Motivation / use case
On CachyOS with Secure Boot enabled and lockdown=integrity active, DKMS-built kernel modules (e.g., VMware Workstation vmmon/vmnet, NVIDIA out-of-tree drivers, openrazer, etc.) cannot be loaded even after correctly signing them with a key enrolled via sbctl or shim MOK.
The root cause: CONFIG_INTEGRITY_CA_MACHINE_KEYRING is not set, so no CA certificates from UEFI db or MokListRT are placed in the machine keyring. The machine keyring is initialized at boot but remains empty, causing all DKMS module signatures to be treated as unverified, which lockdown=integrity then blocks with "unsigned module loading is restricted."
This affects any user running:
- Secure Boot (sbctl or shim/MOK-based enrollment)
- lockdown=integrity (either via cmdline or hardened profile)
- Any out-of-tree DKMS module (VMware, VirtualBox, openrazer, custom drivers, etc.)
The only current workaround is to remove lockdown=integrity from the kernel cmdline, which weakens the kernel hardening posture that CachyOS users reasonably expect to keep alongside Secure Boot.
Fedora and Ubuntu ship with this option enabled as standard. It is part of their recommended Secure Boot + DKMS module signing workflow.
Patch / upstream reference (if available)
Kernel config option: CONFIG_INTEGRITY_CA_MACHINE_KEYRING
Introduced: Linux 5.17 (commit 2a2a1d988b7f "integrity: add a reference to platform keyring in the machine keyring")
Kconfig location: security/integrity/Kconfig
Depends on: CONFIG_INTEGRITY_MACHINE_KEYRING=y (already set in CachyOS)
Fedora kernel config reference:
https://src.fedoraproject.org/rpms/kernel/blob/main/f/kernel-x86_64-fedora.config
(search: CONFIG_INTEGRITY_CA_MACHINE_KEYRING=y)
No patch required — single config line addition.
Testing / benchmarks
Tested on CachyOS (x86_64_v3), kernel 6.19.5-3-cachyos and 6.18.15-3-cachyos-lts:
- sbctl enrolled a CA-flagged certificate (basicConstraints=critical,CA:TRUE) into UEFI Secure Boot db
- shim 15.8 installed with MOK enrollment of a dedicated module signing key (CN=VMware Module Signing MOK)

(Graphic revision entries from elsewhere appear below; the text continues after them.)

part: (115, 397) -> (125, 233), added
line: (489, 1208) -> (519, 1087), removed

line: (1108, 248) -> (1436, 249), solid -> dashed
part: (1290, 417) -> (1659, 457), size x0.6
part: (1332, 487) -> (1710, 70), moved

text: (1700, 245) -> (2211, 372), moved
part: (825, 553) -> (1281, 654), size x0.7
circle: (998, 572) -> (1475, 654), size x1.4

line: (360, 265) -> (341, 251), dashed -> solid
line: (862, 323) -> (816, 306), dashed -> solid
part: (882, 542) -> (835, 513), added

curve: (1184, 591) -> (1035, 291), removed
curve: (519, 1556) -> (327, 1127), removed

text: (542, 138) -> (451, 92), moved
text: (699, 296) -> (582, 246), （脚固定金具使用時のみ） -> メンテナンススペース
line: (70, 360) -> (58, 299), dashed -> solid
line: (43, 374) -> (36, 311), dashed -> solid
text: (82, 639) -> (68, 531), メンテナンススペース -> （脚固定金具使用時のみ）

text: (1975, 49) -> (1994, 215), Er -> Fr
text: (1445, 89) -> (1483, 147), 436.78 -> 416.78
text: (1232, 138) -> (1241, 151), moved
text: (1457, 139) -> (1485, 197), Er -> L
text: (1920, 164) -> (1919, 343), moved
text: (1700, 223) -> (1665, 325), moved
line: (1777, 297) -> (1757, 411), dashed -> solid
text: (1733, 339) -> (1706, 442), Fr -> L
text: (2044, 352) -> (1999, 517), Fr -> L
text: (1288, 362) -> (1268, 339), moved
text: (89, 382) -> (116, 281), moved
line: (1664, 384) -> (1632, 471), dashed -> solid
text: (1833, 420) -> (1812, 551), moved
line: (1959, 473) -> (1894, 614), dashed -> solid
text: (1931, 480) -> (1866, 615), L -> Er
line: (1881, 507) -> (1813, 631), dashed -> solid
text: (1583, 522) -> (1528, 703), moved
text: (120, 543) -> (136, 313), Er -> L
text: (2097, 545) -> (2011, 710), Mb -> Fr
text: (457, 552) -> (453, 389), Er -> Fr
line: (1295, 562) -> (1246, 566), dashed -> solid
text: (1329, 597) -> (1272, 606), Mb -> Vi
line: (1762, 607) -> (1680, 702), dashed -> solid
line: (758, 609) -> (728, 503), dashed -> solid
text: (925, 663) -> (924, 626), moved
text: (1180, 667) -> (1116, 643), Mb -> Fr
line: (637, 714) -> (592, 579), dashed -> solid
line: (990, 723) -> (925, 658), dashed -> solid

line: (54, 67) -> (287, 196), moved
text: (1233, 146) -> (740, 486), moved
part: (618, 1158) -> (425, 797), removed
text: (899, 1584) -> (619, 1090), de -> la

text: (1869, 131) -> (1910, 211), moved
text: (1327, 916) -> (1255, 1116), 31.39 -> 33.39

- vmmon.ko.zst and vmnet.ko.zst signed with sha512 using the enrolled MOK key
- After boot:
sudo keyctl show %:.machineconfirms machine keyring is empty journalctl -b -k | grep -i moklist— no MOKLIST entries loaded- modprobe fails: "Lockdown: modprobe: unsigned module loading is restricted"
Expected behavior with CONFIG_INTEGRITY_CA_MACHINE_KEYRING=y: CA certs from UEFI db / MokListRT are placed in the machine keyring at boot, module signatures verified against them, DKMS modules load successfully under lockdown=integrity.
Additional context
CONFIG_INTEGRITY_MACHINE_KEYRING is already enabled in CachyOS kernels — the machine keyring infrastructure is there, just not populated from enrolled CA certs. Enabling CONFIG_INTEGRITY_CA_MACHINE_KEYRING is the minimal change to make the full Secure Boot → MOK enrollment → DKMS signing workflow function as expected.
No known conflicts with existing CachyOS patches. Pure config addition.